This commune covers an area of 38km² and has 1905 inhabitants who are known as ‘Lusigniens’. It is located 20 minutes south-east of Troyes. Reached via the D1, D690 or the D57, it is 9 minutes from junction 23 (Thennelières) of the A26 between Calais and Troyes and about 15 min from junction 21 (Saint-Thibault) of the A5 from Paris.

Lusigny-sur-barse has nursery, primary and secondary schools as well as a public library. Sporting associations offer many activities including dance, windsurfing, archery, football, gymnastics, hunting, fishing and dog training. Leisure and cultural associations are also represented in the town and offer art, embroidery, cookery and music workshops. It is one of the communes of the Forêt d’Orient Regional Nature Park and has direct access by car or bike to the beaches of the Lac d’OrientThe Villes et Villages Fleuris organisation has awarded the commune three flowers.

Until the 1990s, it was possible to get to Lusigny-sur-barse by train, and alight at the station which can still be seen in the Rue de la Gare. This building was also used as the model for a model-train station that is still sold today.

Lusigny-sur-barse is also unusual in having a house with a wall that has bones sticking out of it. The reason for this strange phenomenon is unknown. Legend has it that the bones are those of horses that died in the 1814 battle, when Napoleon's troops opposed the Austrians and the Prussians who were trying to join forces. Others have tried to link them with customs recorded in other regions, where bones were used as tools, to hold up trellises or even to ward off bad luck. The question remains unanswered, but you can see this strange sight at the edge of the village on the main road towards Troyes.


East of Lusigny-sur-barse, you can admire a modern feature: Klaus Rinke’s ArchL'eau, was created in 1986 and built to last using stainless steel and oak. It pays tribute to the philosopher Gaston Bachelard who was born in the region. L’eau is accompanied by three other works illustrating Bachelard's reflections on the four elements: La Terre is in Mailly-Champagne, l’Air in Langres and Le Feu in Chooz.

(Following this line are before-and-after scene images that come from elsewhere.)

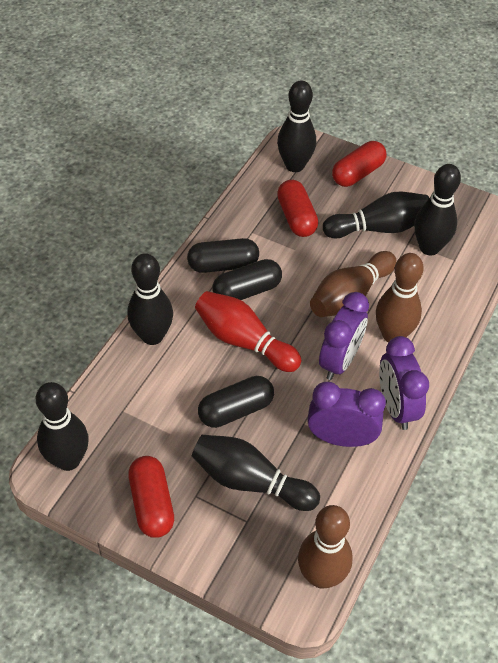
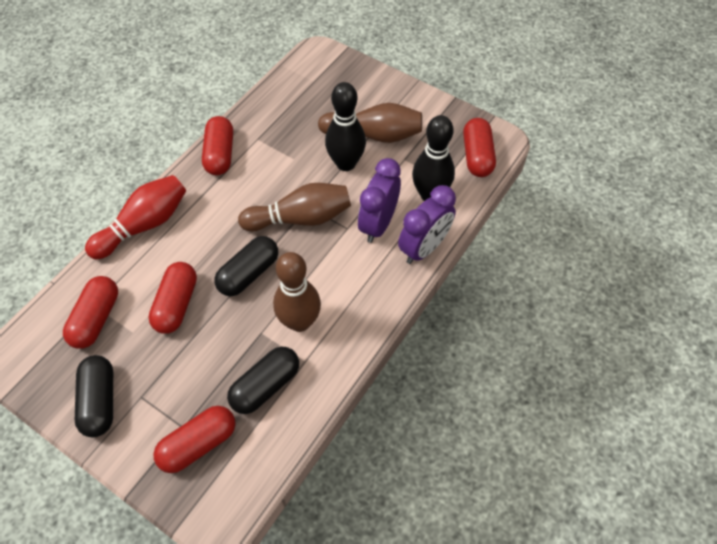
black bowling pin: 6 -> 2
purple clock: 3 -> 2
red capsule: 3 -> 5

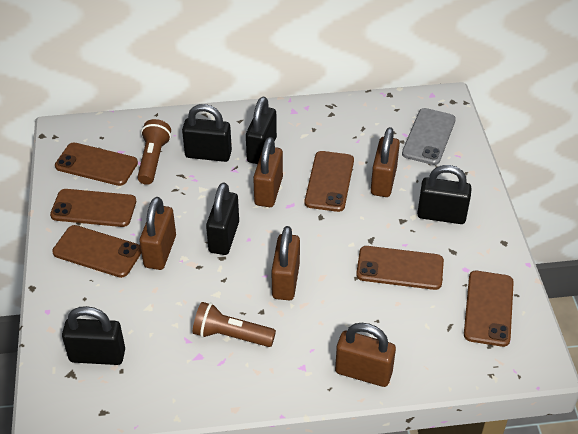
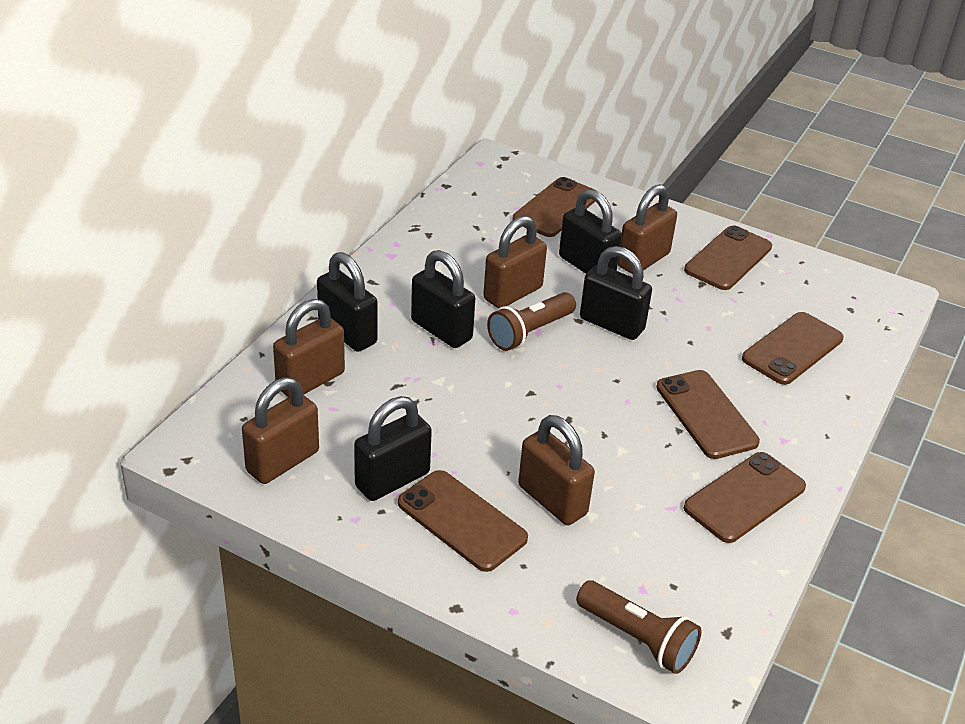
grey phone: 1 -> 0

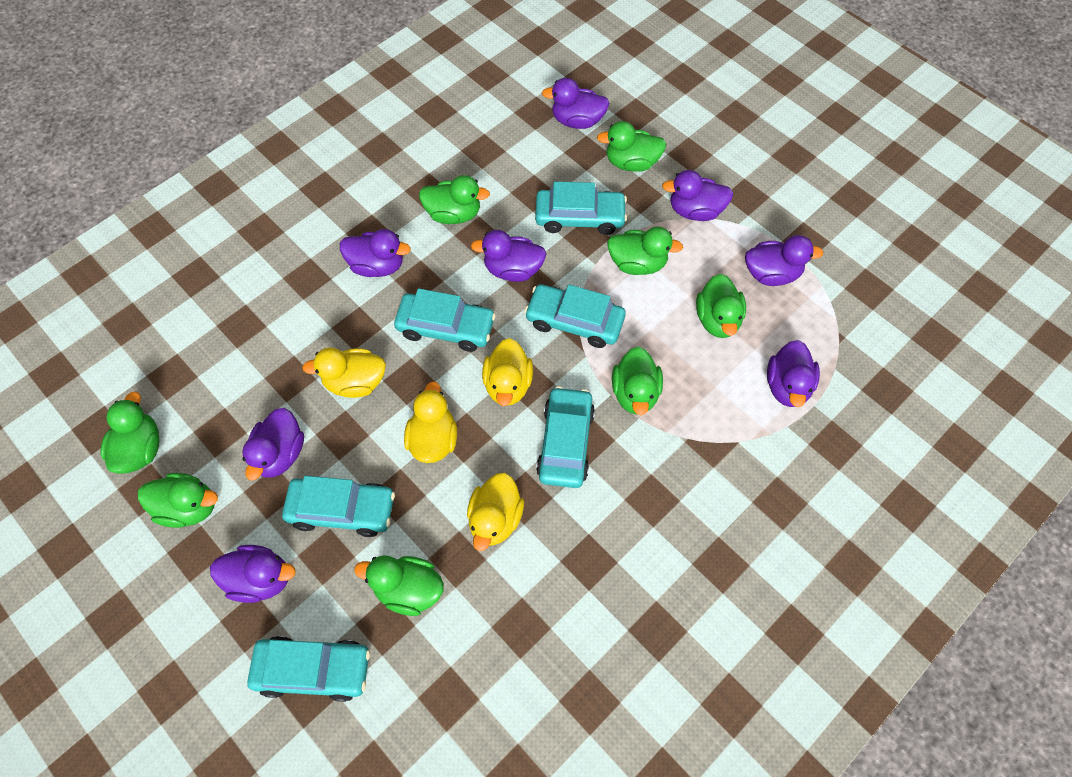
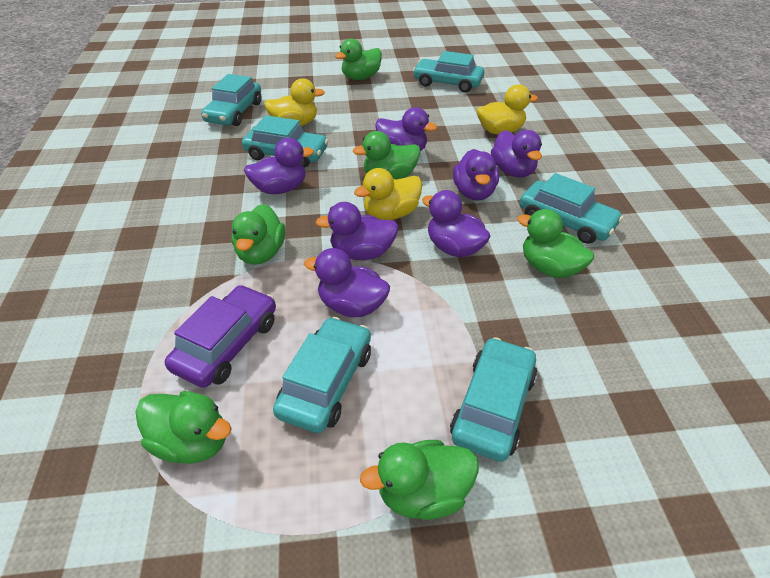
green duck: 8 -> 6
purple car: 0 -> 1
purple duck: 8 -> 7
yellow duck: 4 -> 3

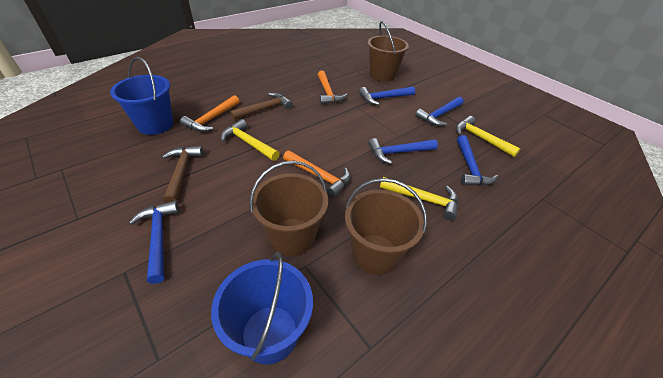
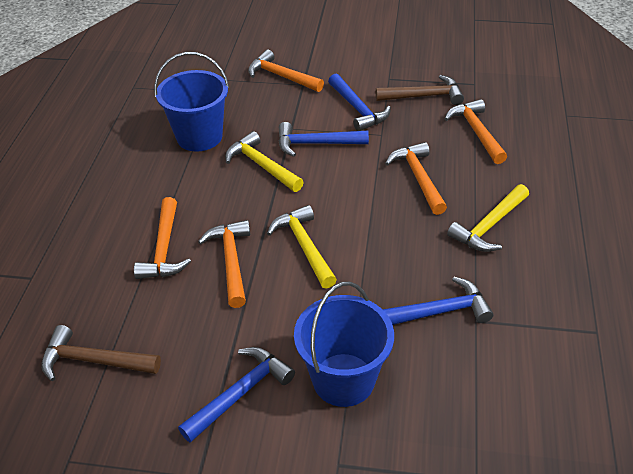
blue hammer: 5 -> 4
brown bucket: 3 -> 0
orange hammer: 3 -> 5

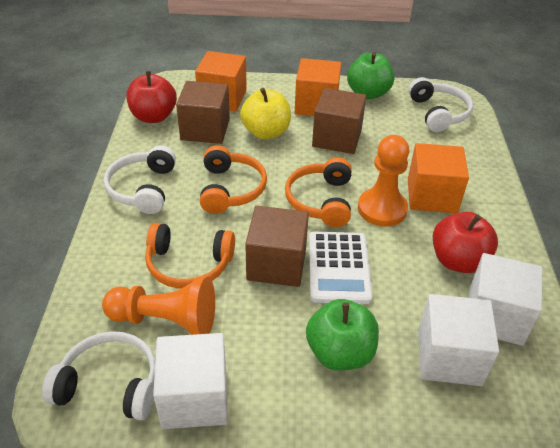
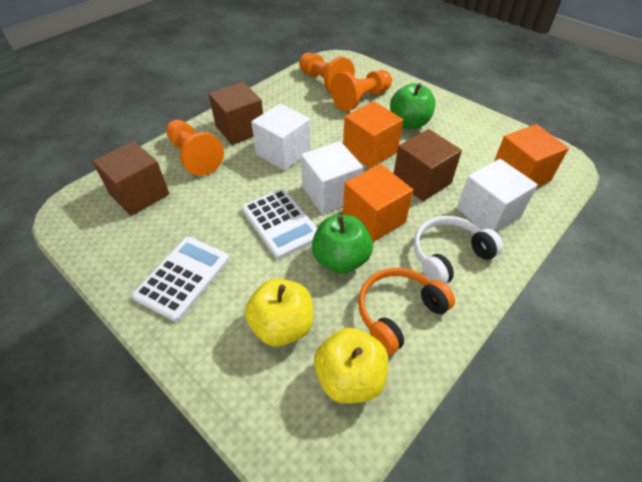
orange headphones: 3 -> 1
orange pawn: 2 -> 3
red apple: 2 -> 0
white calculator: 1 -> 2
white headphones: 3 -> 1
yellow apple: 1 -> 2

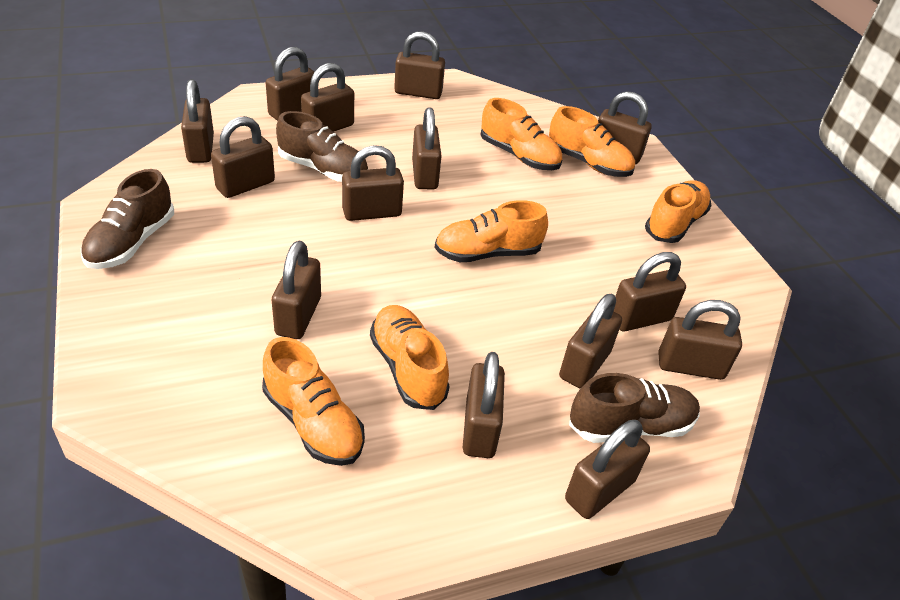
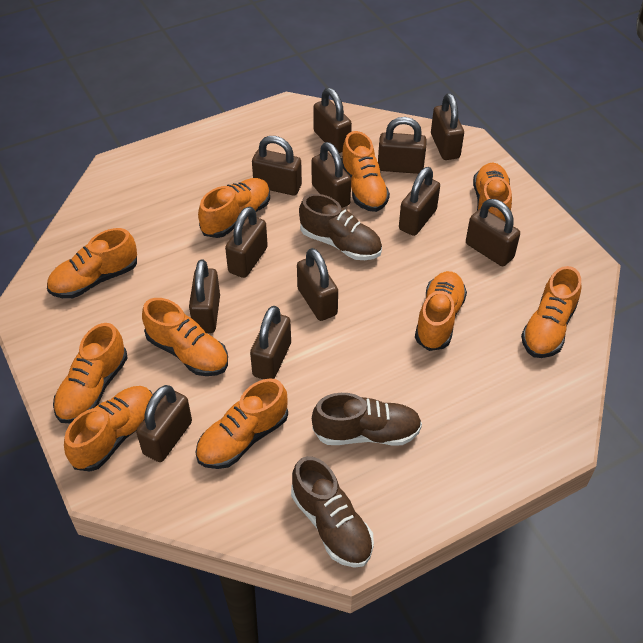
brown padlock: 14 -> 12
orange shoe: 6 -> 10

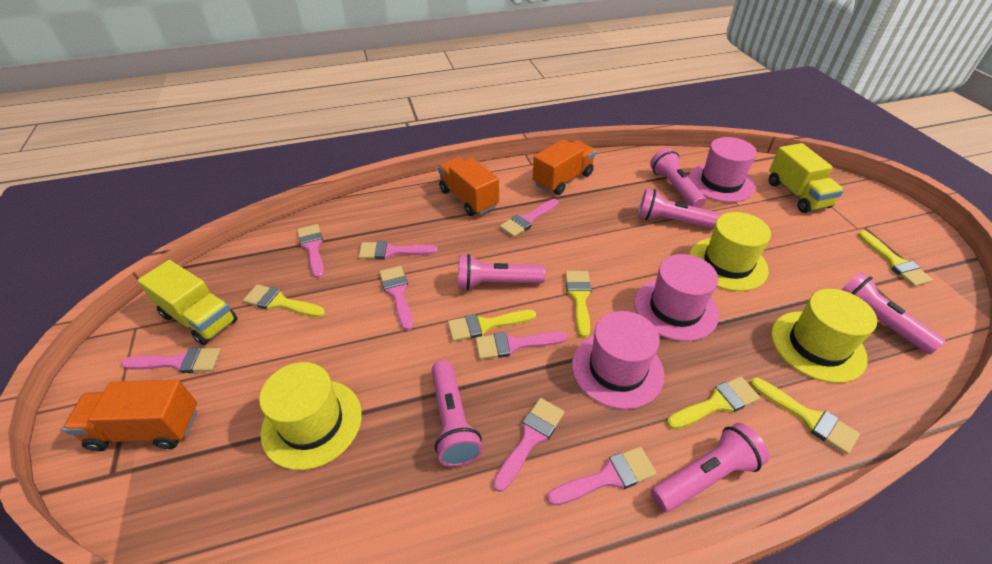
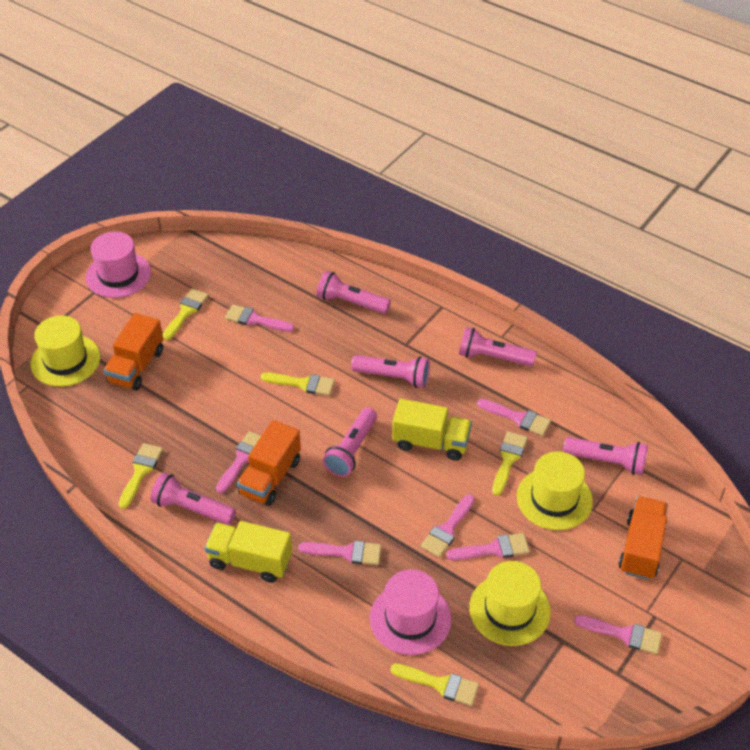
pink brush: 8 -> 7
pink hat: 3 -> 2
yellow brush: 6 -> 5

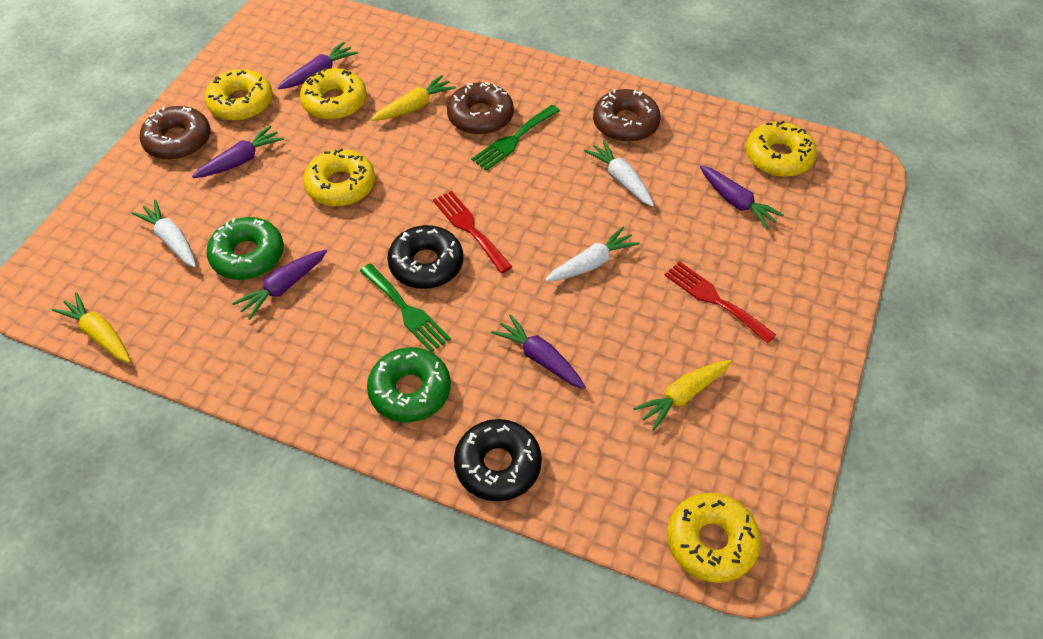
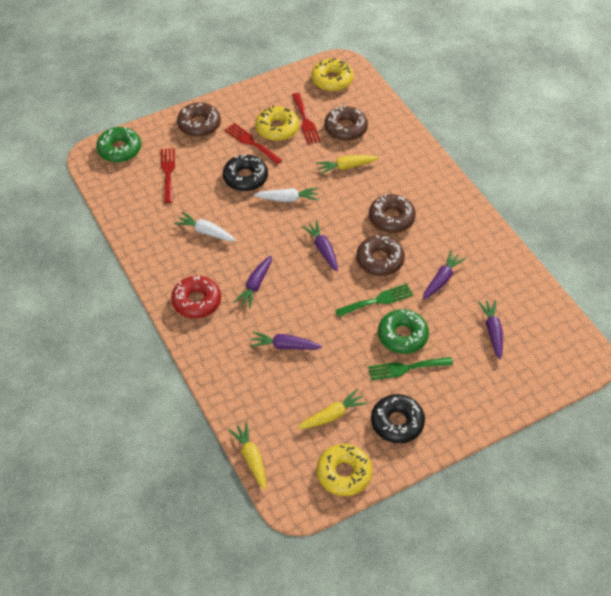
brown donut: 3 -> 4
red donut: 0 -> 1
red fork: 2 -> 3
white carrot: 3 -> 2
yellow donut: 5 -> 3

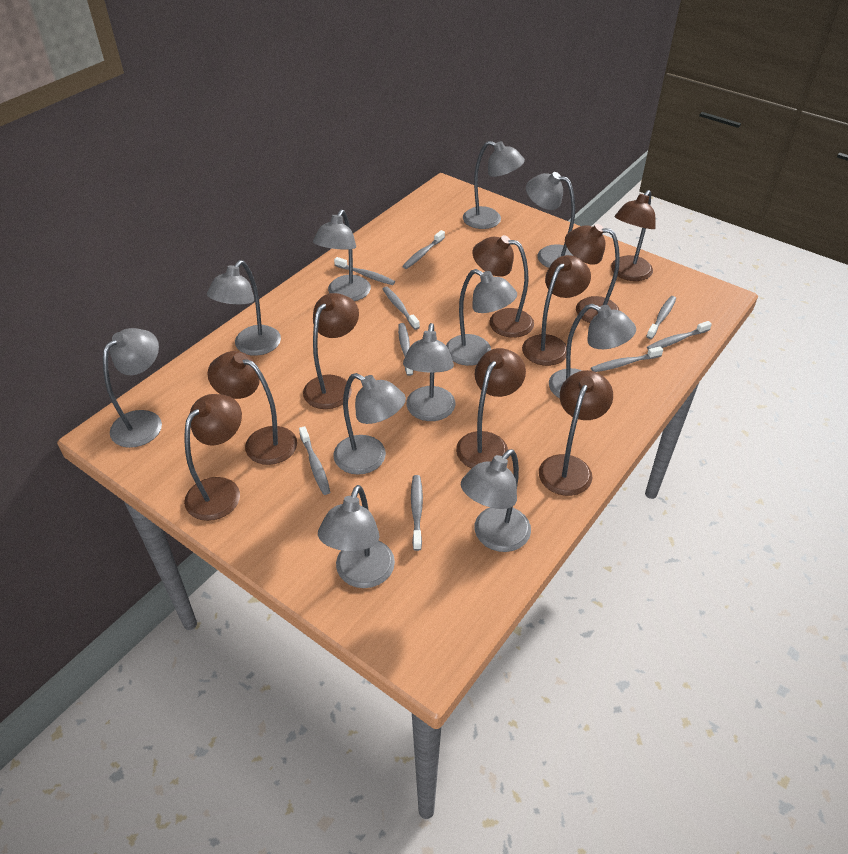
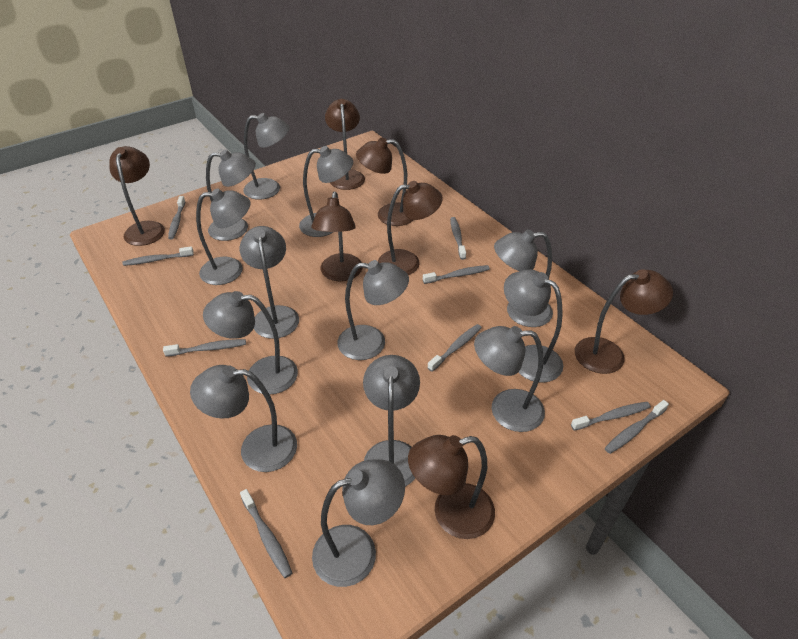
brown lamp: 9 -> 7
grey lamp: 11 -> 13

The First World War Memorial in the Place Maurice Jacquinot, opposite the Mairie, has a coloured statue of a soldier in uniform standing on a pedestal. At the crossroads of Rue Chantelot and Bas des Grands Champs, a memorial records the names of those who died in an ambush on 27 August 1944 during the Second World War.

The church of Saint-Martin dates from the 16th century and was extended in 1879 by two 16th-century style arches. Its tiered architecture gives height and is typical of the architecture of the early gothic period. The late 19th-century stained-glass is beautifully made and has vibrant colours. Some of the church furnishings are classified as historic monuments, including four gilded oak reliquaries dating from the late 18th and early 19th centuries, a group carved from wood in the late 16th or early 17th century showing the education of the Virgin, and an enormous 1.85m-tall statue of a Madonna and Child in polychrome and gilded limestone dating from the early 14th century.